Effect of mechanical unloading and reloading on periosteal bone formation and gene expression in tail-suspended rapidly growing rats.

In order to delineate the influence of mechanical unloading on the formation and resorption of trabecular and cortical bone, the effects of mechanical unloading on the volume, structure, and turnover of hindlimbs were examined using tail-suspended rapidly growing rats. In addition, to clarify the mechanism of how mechanical stimulation affects bone formation, the influence of reloading on the messenger ribonucleic acid (mRNA) expression of genes related to differentiation or proliferation of bone cells was examined. Tail suspension of 5-week-old rats for 14 days caused a suppression of the increase in the diameter, subperiosteal area, and bone mineral density (BMD) of the femur.

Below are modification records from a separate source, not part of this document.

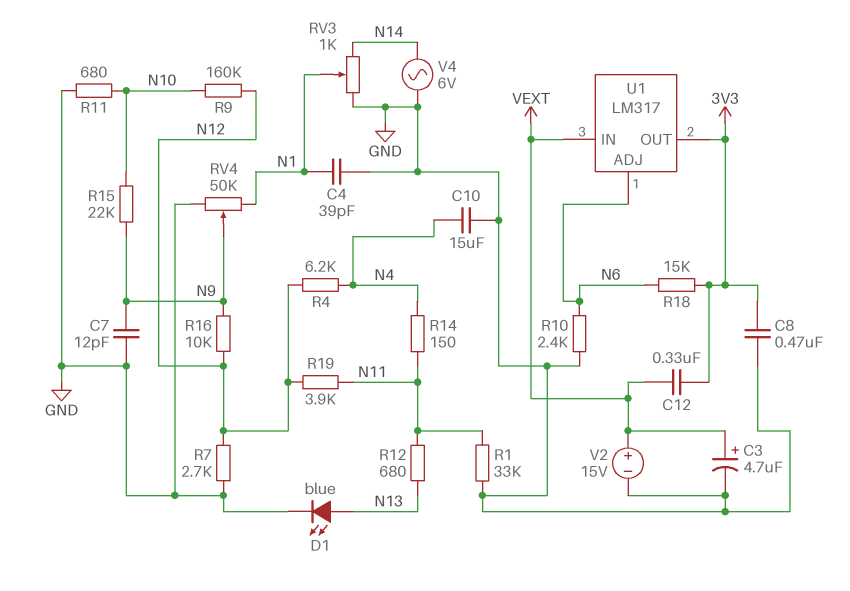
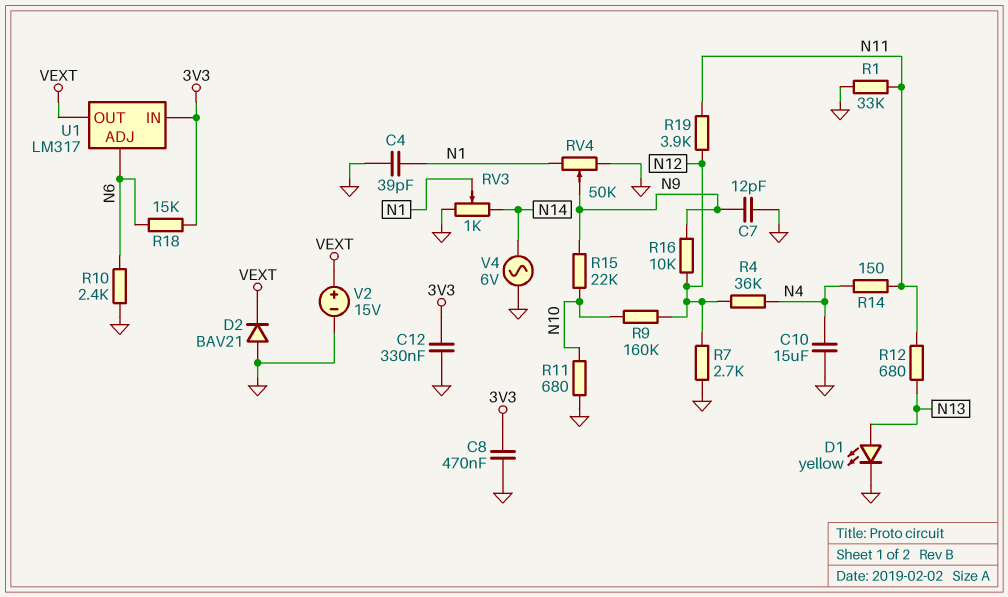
C3: 4.7uF (plus VEXT, minus GND) -> none
C12: 330nF (3V3, VEXT) -> 330nF (3V3, GND)
D1: LED blue (A N13, K GND) -> LED yellow (A N13, K GND)
D2: none -> diode BAV21 (A GND, K VEXT)
R4: 6.2k (N4, N12) -> 36k (N4, N12)
U1 pin IN: VEXT -> 3V3
U1 pin OUT: 3V3 -> VEXT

The suppression of the increase in femoral BMD was composed of an early impairment in the gain of BMD at the femoral metaphysis, which is rich in trabecular bone, and a sustained reduction in the gain of BMD at the femoral diaphysis, which is rich in cortical bone. The early reduction in the increase of BMD at the metaphysis was due to an enhancement of bone resorption, whereas a sustained reduction of periosteal bone formation appeared to play an important role in the suppression of gain in cortical bone mass and size by mechanical unloading. Mechanical reloading of the hind limbs after 14 days of tail suspension caused a transient increase within 2 h of the expression of cyclooxygenase (COX)-2 in intraosseous cells, composed mainly of osteocytes, and in the expression of c-fos in periosteal cells. However, because the COX-2 expression in osteocytes was not enhanced after 20 min of reloading when the c-fos expression was already increased in periosteal cells, the enhancement of c-fos expression does not appear to be mediated by an increased production of prostaglandins in the osteocytes. It is suggested that mechanical unloading causes an impairment of periosteal bone formation by impairing the expression of c-fos in periosteal cells. The intercellular signaling cascade that mediates the enhancement of c-fos expression in periosteal cells in response to mechanical stimulation remains to be elucidated.